Friendship Breakups.
The story
it seems nobody cares about friendship breakups. it’s all about couples breaking up. sure, it can be hard. especially if it ended badly with cheating, arguments, etc. but, you get grace. comfort, help, a place to vent, and no shame for bedrotting and needing time to yourself. but that just doesn’t happen when you “break up” with a friend.
in a way, friendship breakups can be worse. get in an argument over a partner, another friend, or simply something petty. often like romantic relationships.
but friendships are often deeper. more memories, more years as friends, less comfort.
i recently had a friendship breakups with a girl named nevaeh (name drop :O ). it was my first year at this school, in this state, AND my first year of high school.

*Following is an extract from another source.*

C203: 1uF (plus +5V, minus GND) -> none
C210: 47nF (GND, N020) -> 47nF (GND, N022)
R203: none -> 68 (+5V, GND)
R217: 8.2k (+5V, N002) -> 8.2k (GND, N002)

she was one of the first friends i made, and i sat with her at lunch; aswell as had many classes with her. she was very nice to me, and introduced me to many of the friends i have now.

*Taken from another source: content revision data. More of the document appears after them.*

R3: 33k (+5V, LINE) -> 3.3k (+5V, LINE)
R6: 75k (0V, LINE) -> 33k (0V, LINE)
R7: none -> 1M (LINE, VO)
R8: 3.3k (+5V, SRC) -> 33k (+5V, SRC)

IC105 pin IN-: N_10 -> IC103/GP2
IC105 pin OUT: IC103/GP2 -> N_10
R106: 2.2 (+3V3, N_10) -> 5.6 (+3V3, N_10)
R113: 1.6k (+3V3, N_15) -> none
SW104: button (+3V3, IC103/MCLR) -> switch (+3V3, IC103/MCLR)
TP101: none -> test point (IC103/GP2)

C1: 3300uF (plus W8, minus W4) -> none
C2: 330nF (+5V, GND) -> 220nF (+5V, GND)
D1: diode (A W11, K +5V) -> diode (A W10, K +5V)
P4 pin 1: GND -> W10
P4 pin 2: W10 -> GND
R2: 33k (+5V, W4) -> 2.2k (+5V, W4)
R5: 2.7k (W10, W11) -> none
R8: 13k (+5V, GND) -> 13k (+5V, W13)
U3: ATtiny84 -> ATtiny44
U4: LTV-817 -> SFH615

she had had a rough upbringing. abusive father who’s now in jail, with a shitty mom and step dad, multiple half siblings, and a little brother. she has PTSD (main reactions when people yell), and anger issues. she also used to vape and smoke pot, but i was the one who got her out of both of those addictions.
i had a falling out with one of our mutual friends, denver. she often talked down on those less “attractive” than her, and also the ones with lower income. because of this, i didn’t want to be associated with her.
i asked nevaeh for advice before doing this, where she sided with me. i “dropped” denver, but noticed nevaeh getting distant with me. (keep in mind we were tight before this, no arguments.).
that day after school, her, denver, and two other girls i don’t know added me into a group chat. they started calling me slurs. n word (i am white and they are all white), whore (never had a boyfriend), slut (i dress modest), and a satanist. (i am agnostic while they are all christian.)
i cried. so bad. i asked Nevaeh about it, where she played innocent. but it was never the same between us. i only stayed friends with her since in many classes she was my only friend.
i had never felt more alone. i had no friends.
and nobody comforted me. that’s like breaking up with 10 people at once.
long story short, take friendship breakups seriously.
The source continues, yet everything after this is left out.